I decided that I'd do a bunch of the grass instead of leaving all of it until the end to do because that would be REALLY boring.  So, I'm stitching away at my grass, which I know, looks different from the grass on the original.  I don't think it's better or worse, I just think it's different.  I also thought that it was best to work from the background out - do the stuff that is supposed to be furthest back and then stitch things on top of that, or, I guess, forward of that?  You know what I mean - so that it gets a more dimensional look.  Anyway, got around to stitching the deer.  One of  the deer is done with two colors.  I decided to do that one first.  I had given some thought earlier on to switching the doe and stag.  But, decided that the stag's antlers would come too close to the leave on the tree.  Well, girls chase guys on Sadie Hawkins Day, right?  I left it alone.

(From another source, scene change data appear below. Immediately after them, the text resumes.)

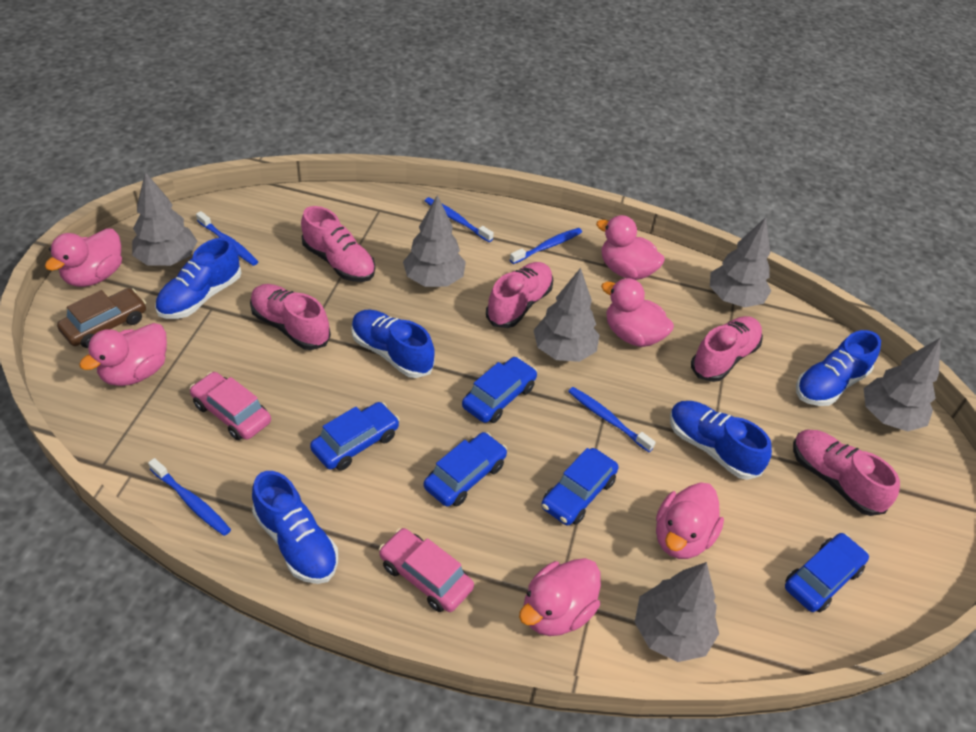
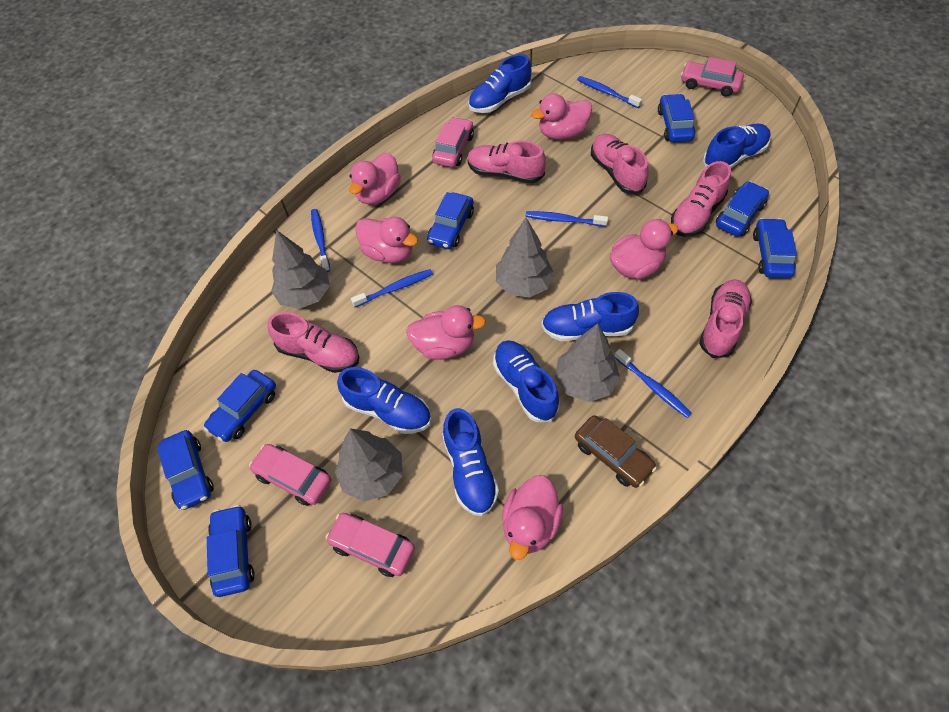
blue car: 5 -> 7
blue shoe: 5 -> 6
grey tree: 6 -> 4
pink car: 2 -> 4

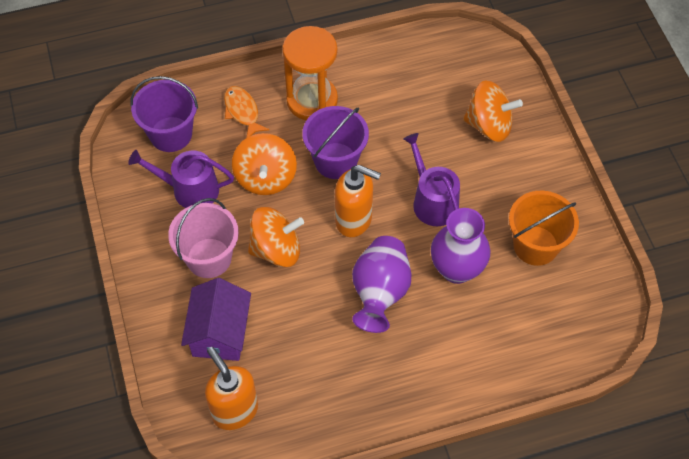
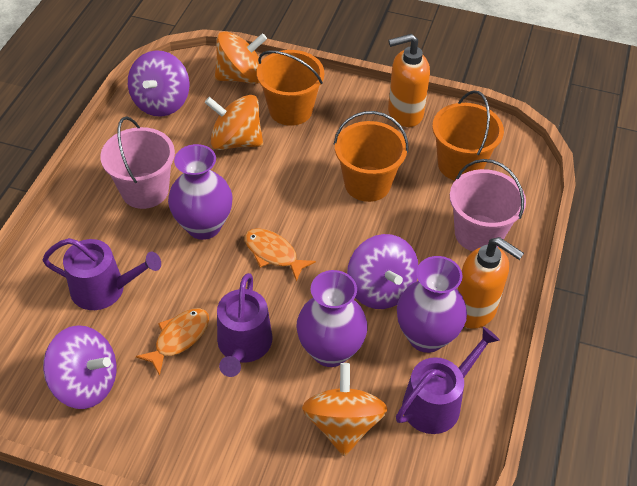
orange bucket: 1 -> 3
orange fish: 1 -> 2
orange hourglass: 1 -> 0
pink bucket: 1 -> 2
purple bucket: 2 -> 0
purple house: 1 -> 0
purple spinning top: 0 -> 3
purple vase: 2 -> 3
purple watering can: 2 -> 3

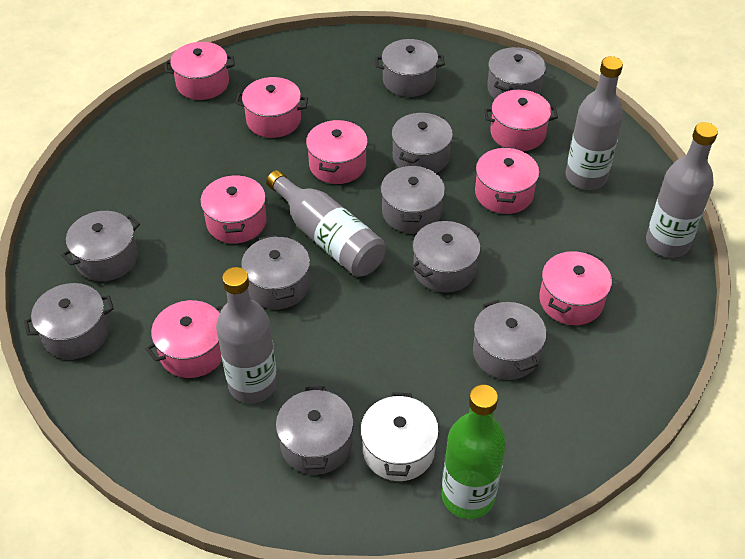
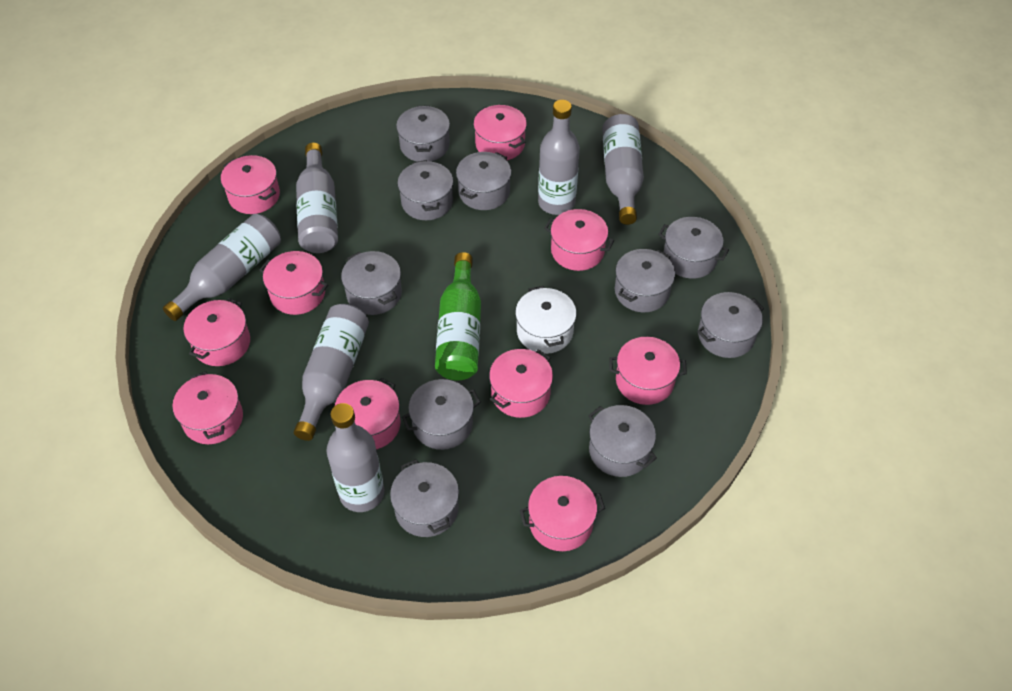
grey bottle: 4 -> 6
pink pot: 8 -> 10

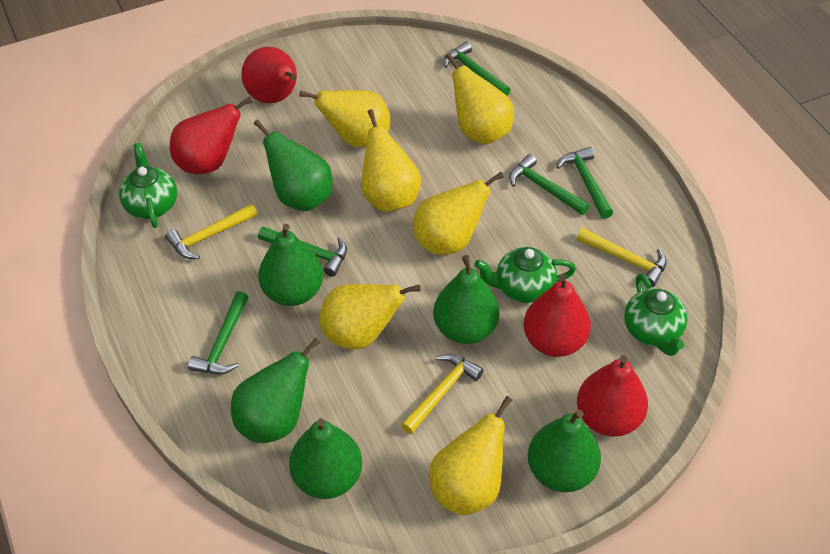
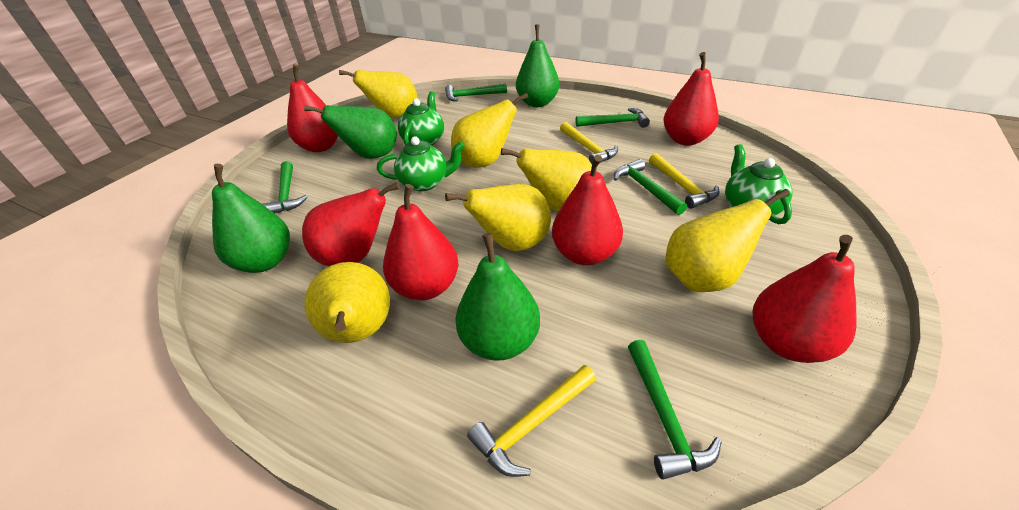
green pear: 6 -> 4
red pear: 4 -> 6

It wasn't until I was actually stitching the "doe", concentrating on not messing up the two tone effect, that I realized she wasn't a doe at all.  It's a dog - and that's what The Chase is all about - a dog chasing a stag.  So, Siobhan, get your smart phone out and ask it to pronounce this word: D-U-H !!!  Oh, my goodness I felt so dumb when I realized that the two tails were different.  But, both of them were supposed to be stitched with the same threads (albeit the dog was done in two tones).  So, even though I said I wasn't going to, I actually did make a change.  First of all, I tried to give the dog a more dog-like head.  The head drawn on the linen was almost exactly the same as the stag's.  That made it fit the ears better.  Then I replaced the stag's colors (taupes) with DMC 975 and 976 which I think are golden browns (yep, just checked - light and medium golden brown).  I thought they were more deerlike colors.  I also added a bit more cream on the tail and ears - where there was none called for.  But, that's it!  I'm not changing anything else!  Here's my overall progress this month:

When we went to Woodlawn Plantation I picked up the Sandra Sullivan design - Ferry Farm and stitched it up.  It wasn't on my list of things to do, but I snuck it in there anyway.  It was pretty quick, about three days worth of stitching.  It's been finished awhile.  I wanted to put it into a frame I knew I had, but I couldn't find the frame.  I knew it would look great and it does!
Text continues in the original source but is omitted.